I then proposed to include “sexual harassment” in the Penal Code. The socialist rapporteur, Michel Pezet, a very talented lawyer, objected to me: “it is not possible, it does not exist”. Meaning: the term “sexual harassment” does not exist in the texts and what is not already written does not exist. I pretended not to understand well and in front of the socialist group gathered, I said to him “I will explain to you”. And I took as an example the case of a woman harassed at her place of work. The group immediately understood and approved of me. On this I receive reproaches from feminists: “You have not gone far enough. Harassment in the street must also be sanctioned”. Of course, theoretically they were right. Except that the socialist deputies were not ready to follow me that far. But I knew they would understand the challenges a woman might face in her workplace. It is part of the socialist culture to understand the abuses a worker can suffer. But in the street or in a public place I knew they were not ready to follow me. I would have found the same skepticism as when I tried to pass the anti-sexist law in 1983. They would have told me “you are exaggerating”. You see, it’s not always easy to make yourself understood either on the feminist side which often ignores the stubborn facts of politics.

PROFESSIONAL EQUALITY

49JL: Can we come back to the context of your entry into government in 1981 and the way in which the question of professional equality very quickly imposed itself on your agenda as minister?

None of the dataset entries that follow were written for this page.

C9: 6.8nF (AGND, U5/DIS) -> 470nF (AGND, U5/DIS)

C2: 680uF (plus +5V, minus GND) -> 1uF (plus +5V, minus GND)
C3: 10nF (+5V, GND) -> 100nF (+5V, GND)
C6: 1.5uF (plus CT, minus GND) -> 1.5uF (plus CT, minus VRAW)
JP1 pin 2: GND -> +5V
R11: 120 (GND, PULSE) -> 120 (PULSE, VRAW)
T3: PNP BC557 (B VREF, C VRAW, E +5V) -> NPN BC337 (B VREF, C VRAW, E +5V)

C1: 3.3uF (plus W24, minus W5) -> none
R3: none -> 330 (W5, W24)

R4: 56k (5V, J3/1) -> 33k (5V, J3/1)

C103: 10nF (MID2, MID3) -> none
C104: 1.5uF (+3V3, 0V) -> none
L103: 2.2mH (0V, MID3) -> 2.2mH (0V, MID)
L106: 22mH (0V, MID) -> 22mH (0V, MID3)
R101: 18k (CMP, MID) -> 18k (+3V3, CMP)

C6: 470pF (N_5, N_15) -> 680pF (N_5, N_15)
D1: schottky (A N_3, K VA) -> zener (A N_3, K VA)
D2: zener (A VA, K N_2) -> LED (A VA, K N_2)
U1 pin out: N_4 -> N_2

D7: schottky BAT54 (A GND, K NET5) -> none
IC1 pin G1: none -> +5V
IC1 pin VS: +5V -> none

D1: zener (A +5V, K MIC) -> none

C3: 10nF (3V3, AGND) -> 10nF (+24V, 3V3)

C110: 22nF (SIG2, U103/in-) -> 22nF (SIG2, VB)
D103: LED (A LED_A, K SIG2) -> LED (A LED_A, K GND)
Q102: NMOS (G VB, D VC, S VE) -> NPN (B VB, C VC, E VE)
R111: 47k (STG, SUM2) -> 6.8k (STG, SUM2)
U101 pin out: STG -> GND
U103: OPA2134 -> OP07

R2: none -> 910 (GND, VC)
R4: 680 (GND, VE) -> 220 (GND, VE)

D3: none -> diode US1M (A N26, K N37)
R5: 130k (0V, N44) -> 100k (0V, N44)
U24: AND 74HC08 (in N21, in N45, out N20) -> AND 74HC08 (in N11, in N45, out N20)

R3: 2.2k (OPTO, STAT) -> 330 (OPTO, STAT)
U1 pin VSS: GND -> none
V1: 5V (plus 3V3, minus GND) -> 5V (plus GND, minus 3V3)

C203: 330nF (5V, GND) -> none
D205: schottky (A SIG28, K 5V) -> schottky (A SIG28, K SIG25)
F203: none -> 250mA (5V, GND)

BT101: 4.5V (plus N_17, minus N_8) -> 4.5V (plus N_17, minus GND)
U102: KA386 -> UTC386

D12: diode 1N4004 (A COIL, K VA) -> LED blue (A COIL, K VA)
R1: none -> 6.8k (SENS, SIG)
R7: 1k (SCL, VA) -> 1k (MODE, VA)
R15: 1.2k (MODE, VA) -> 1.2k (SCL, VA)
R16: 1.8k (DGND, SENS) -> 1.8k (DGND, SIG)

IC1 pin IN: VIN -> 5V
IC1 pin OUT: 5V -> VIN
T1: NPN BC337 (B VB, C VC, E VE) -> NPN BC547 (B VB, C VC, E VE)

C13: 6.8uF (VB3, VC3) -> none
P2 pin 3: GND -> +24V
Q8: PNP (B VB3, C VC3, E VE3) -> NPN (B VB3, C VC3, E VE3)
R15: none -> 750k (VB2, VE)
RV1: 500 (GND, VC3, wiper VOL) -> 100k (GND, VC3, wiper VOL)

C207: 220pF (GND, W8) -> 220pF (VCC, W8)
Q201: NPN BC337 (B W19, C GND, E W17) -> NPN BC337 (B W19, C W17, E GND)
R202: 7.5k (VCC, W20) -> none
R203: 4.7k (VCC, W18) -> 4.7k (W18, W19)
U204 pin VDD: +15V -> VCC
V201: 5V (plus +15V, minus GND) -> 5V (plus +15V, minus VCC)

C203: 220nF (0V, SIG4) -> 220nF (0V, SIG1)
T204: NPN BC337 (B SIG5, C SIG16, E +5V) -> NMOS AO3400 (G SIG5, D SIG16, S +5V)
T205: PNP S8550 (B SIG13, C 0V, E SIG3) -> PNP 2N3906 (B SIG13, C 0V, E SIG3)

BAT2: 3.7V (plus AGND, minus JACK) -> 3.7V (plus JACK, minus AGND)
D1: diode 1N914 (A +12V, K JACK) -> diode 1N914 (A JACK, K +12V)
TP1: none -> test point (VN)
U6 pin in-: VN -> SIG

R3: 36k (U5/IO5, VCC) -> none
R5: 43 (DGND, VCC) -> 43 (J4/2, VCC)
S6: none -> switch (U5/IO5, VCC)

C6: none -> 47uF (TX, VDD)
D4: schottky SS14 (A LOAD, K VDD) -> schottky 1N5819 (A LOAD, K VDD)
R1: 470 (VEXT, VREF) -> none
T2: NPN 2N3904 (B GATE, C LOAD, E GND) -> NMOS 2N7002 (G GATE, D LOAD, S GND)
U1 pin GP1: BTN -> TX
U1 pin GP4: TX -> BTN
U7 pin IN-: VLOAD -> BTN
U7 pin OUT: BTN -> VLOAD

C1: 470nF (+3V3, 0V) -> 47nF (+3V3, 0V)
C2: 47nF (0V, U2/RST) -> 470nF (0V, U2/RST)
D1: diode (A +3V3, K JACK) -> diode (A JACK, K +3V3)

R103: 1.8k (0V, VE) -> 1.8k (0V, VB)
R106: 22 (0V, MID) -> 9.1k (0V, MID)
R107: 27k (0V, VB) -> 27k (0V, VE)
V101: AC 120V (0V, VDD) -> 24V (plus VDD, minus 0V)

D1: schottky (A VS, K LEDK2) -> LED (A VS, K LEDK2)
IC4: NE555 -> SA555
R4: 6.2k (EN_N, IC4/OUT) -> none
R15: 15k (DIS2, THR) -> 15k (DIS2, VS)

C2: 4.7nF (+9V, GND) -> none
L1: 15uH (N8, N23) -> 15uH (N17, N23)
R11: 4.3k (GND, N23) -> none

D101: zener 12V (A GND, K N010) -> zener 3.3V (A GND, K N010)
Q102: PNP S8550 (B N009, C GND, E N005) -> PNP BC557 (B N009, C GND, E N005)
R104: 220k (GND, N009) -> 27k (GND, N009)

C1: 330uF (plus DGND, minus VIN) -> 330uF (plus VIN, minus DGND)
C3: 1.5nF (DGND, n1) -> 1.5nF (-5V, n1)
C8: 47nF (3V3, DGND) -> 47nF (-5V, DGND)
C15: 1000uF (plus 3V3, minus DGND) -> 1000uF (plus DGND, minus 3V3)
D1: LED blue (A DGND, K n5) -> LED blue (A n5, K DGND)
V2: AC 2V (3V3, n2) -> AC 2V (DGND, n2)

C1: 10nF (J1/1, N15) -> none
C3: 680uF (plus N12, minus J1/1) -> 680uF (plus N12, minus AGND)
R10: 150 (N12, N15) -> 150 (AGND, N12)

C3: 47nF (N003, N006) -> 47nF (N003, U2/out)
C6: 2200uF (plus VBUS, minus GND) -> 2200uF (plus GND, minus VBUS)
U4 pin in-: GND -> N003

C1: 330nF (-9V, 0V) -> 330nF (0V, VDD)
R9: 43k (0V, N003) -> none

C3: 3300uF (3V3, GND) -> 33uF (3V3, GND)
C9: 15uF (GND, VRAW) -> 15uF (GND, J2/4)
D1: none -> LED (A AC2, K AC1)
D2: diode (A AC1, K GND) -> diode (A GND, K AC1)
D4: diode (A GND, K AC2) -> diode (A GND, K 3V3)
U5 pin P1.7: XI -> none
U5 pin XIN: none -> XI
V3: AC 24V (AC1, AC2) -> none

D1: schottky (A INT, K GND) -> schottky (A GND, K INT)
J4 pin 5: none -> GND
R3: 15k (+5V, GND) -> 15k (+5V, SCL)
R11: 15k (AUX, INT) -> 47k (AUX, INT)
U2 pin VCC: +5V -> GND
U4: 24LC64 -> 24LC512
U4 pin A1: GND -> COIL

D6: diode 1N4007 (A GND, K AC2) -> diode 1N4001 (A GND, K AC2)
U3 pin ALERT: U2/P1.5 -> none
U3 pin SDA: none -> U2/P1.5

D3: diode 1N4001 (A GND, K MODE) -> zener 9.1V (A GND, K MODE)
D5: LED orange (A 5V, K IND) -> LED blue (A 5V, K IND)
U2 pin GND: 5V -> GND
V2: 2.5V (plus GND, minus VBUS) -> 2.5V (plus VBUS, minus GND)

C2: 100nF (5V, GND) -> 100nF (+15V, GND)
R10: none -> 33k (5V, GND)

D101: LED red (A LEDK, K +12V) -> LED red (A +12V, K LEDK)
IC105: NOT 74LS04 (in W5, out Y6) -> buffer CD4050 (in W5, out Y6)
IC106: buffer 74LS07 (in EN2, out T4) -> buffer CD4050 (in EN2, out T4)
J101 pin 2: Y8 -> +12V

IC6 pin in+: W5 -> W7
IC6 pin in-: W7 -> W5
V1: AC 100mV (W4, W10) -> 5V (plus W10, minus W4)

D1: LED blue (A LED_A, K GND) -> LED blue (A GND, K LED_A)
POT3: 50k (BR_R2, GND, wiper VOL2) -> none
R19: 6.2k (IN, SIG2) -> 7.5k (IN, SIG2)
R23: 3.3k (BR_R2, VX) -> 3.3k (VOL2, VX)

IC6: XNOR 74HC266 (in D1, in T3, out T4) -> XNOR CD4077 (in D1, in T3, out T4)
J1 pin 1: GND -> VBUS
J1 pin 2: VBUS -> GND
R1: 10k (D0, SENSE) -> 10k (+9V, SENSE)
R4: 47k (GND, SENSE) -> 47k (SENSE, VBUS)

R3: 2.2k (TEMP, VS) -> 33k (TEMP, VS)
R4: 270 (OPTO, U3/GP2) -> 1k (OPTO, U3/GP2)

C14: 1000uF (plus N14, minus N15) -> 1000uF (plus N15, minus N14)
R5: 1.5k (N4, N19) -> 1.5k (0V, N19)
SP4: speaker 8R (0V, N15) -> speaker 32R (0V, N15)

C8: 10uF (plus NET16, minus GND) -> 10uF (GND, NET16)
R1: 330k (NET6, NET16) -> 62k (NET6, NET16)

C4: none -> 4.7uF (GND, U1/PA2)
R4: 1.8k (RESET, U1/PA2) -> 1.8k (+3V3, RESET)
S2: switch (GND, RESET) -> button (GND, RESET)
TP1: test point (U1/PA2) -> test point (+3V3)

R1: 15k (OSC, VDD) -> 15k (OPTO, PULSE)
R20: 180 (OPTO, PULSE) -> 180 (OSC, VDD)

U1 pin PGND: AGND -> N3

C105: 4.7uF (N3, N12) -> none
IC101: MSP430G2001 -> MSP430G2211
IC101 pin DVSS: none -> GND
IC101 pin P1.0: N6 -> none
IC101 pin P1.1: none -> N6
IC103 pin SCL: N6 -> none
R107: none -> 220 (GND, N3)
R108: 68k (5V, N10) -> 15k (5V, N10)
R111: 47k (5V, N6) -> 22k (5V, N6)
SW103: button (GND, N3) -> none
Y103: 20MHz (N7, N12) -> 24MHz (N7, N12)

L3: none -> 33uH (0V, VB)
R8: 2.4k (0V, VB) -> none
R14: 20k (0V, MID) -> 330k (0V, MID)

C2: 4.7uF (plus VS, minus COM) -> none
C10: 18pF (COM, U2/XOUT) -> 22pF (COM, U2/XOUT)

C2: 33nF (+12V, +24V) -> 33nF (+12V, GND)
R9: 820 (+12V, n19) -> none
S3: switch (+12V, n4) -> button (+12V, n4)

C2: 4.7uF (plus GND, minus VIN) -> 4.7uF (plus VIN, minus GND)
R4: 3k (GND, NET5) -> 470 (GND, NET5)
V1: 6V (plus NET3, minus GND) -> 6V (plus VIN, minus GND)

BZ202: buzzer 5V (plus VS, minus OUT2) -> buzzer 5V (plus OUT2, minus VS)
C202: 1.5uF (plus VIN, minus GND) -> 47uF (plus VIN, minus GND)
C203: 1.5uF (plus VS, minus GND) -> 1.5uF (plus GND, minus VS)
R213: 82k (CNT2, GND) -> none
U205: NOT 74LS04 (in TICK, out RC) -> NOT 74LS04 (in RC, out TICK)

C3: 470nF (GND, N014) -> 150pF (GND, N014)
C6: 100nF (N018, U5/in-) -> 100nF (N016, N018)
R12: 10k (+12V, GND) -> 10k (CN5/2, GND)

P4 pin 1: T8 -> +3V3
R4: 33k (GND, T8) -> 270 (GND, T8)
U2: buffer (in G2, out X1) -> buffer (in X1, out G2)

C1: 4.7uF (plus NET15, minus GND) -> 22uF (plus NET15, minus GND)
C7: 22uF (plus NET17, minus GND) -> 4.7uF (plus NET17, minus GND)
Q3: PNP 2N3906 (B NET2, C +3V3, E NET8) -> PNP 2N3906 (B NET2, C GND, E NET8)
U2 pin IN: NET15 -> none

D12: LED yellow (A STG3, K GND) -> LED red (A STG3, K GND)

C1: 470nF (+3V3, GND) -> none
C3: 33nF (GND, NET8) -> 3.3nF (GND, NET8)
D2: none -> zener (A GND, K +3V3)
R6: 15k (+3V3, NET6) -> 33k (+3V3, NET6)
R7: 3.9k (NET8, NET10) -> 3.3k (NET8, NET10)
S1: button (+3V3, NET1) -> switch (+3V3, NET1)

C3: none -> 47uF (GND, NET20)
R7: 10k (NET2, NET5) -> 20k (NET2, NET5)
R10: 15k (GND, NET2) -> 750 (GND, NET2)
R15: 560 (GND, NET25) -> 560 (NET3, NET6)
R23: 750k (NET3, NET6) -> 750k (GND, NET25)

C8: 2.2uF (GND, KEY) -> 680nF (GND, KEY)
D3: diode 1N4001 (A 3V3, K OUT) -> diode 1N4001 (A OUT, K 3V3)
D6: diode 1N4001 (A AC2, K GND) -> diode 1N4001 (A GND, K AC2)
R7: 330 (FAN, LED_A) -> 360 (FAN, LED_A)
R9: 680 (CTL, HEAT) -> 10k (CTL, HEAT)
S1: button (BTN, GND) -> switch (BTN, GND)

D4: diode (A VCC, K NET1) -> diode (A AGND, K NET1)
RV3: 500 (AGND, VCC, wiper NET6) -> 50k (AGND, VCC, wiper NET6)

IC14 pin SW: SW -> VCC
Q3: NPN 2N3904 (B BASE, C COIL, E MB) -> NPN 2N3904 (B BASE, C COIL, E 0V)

50YR: My entry into government in May 81 happened in the best of circumstances. The left arrived after more than 18 years of opposition, to change lives. The country was ready to accept changes. We were full of ideas. We had spent years preparing projects. We had done seminars in particular with the Swedes of the time of Olaf Palme, we had confronted our ideas within the Socialist International. Mitterrand arrived with 110 proposals. We were excited. We felt ready. We had no doubts. We were finally going to move from theory to practice. We were going to “change life”, as our posters said, as, before us, Rimbaud had said. I knew that the most difficult files had to come first. It was necessary to take advantage of this grace period – very short – which follows any new election. A lesson that Blum left us. This is why I started with the campaign on contraception and the reimbursement of abortion. I knew that professional equality would present fewer difficulties.

But I still quickly put a preparation group in place. For what ? Because professional equality was one of the 110 proposals of the President, that there was a European Directive which recommended it, and that the consultations would take time. I had spent two years in the European Parliament from 78 to 81. It’s good training; you learn a lot in Strasbourg.

It was there that I encountered support for the cause of women from Simone Veil, who presided over Parliament. Together we succeeded in creating a women’s rights commission which still exists and of which I was the first president. I traveled a lot through Europe and I was able to compare the stories and statuses of women. Previously I had read a lot about the history of American women, translated Betty Friedan and discovered the interest of the positive actions that President Carter supported and that the European Commission recommended. I had a skill and I had the will. I think that’s why the President and the Prime Minister chose me. They knew that I would not be afraid of difficulties and that I was determined to change the lives of women. So the basic text of my law on professional equality is a European directive that I have enriched with my experience, helped in this by François Brun and Christiane Gilles, whom I had asked to join my firm as a technical adviser. . Christiane Gilles had been responsible for women at the CGT. Good training, good experience in the field, a courageous woman with strong convictions.